Galapagos: Islands Born of Fire
Tui De Roy. Warwick Publishing, 1998.
The author of this stunning volume was raised on the Galapagos Islands and has spent her life photographing its variety. Her extraordinary color photographs enhance the story of these unique islands, their volcanic origins, their diverse and distinctive wildlife, and their delicate ecosystems. The final chapter covers the challenges facing the Galapagos in the coming century.
Islands: Portraits of Miniature Worlds
Louise B. Young. W.H. Freeman, 1999.
Here is an opportunity to explore islands around the world, from the lush beauty of the Hawaiian islands, to the fire and ice islands of Iceland, to the mysterious Easter Island. There is even a chapter about the mythic island of Atlantis! Occasional pencil drawings help illustrate the information.
continent Definition: One of Earths major landmasses, which include North America, Africa, South America, Asia, Europe, Australia, and Antarctica. Context: An island is a body of land smaller than a continent and is completely surrounded by water.
coral reef Definition: A mound or ridge of coral skeletons and calcium deposits that forms in warm shallow seas. Context: A coral reef is a complex ecosystem that shelters many kinds of marine life.
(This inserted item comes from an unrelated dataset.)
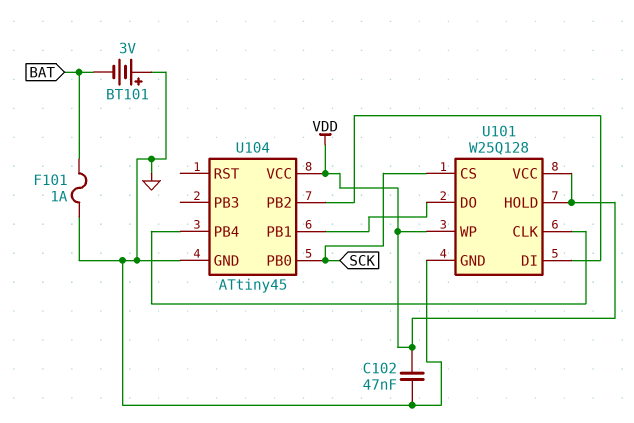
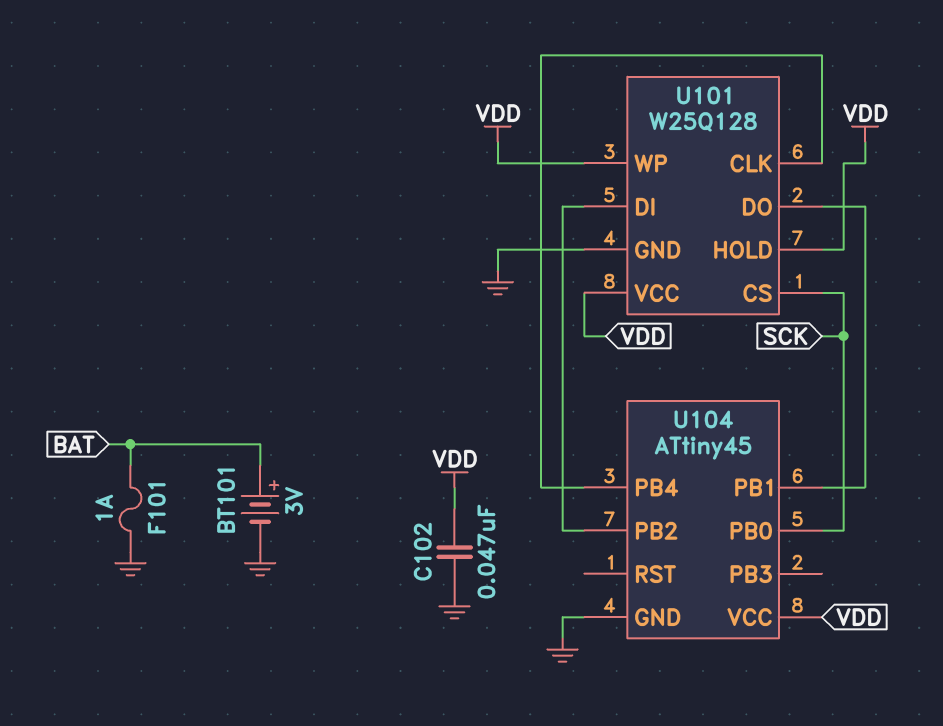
BT101: 3V (plus GND, minus BAT) -> 3V (plus BAT, minus GND)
ice age Definition: Any part of geological time during which glaciers covered large parts of Earths surface. Context: Huge sheets of ice covered Earths surface during the last ice age, called the Pleistocene glacial epoch, which ended 11,500 years ago.
sea level Definition: The surface level of the sea, especially the mean between high and low tide, which is used as a standard in calculating land elevations and sea depths. Context: As a volcano grows, it may rise above sea level and become an island.
species Definition: The most fundamental classification of living things in biology, comprising individuals that can breed with one another but not with those of other species; a subdivision of a genus. Context: An islands isolation limits the number and variety of its animal and plant species.
volcanism Definition: The force, activity, or phenomena associated with volcanoes. Context: Volcanism created the Hawaiian Islands.
volcano Definition: A mountain or hill created around a vent in Earths crust through which molten rock, ash, and gases are expelled. Context: Surtsey, the worlds youngest island, is the top of an undersea volcano.
This lesson plan may be used to address the academic standards listed below. These standards are drawn from Content Knowledge: A Compendium of Standards and Benchmarks for K-12 Education: 2nd Edition and have been provided courtesy of the Mid-continent Research for Education and Learning in Aurora, Colorado.
Grade level: 6-8 Subject area: Earth and Space Sciences Standard:
Understands Earths composition and structure. Benchmarks:
Knows how landforms are created through a combination of constructive and destructive forces (e.g., constructive forces such as crustal deformation, volcanic eruptions, and deposition of sediment; destructive forces such as weathering and erosion).
Grade level: 6-8 Subject area: Life Sciences Standard:
Understands biological evolution and the diversity of life. Benchmarks:
Knows basic ideas related to biological evolution (e.g., the diversity of species is developed through gradual processes over many generations; biological adaptations, such as changes in structure, behavior, and physiology, allow some species to enhance their reproductive success and survival in particular environments).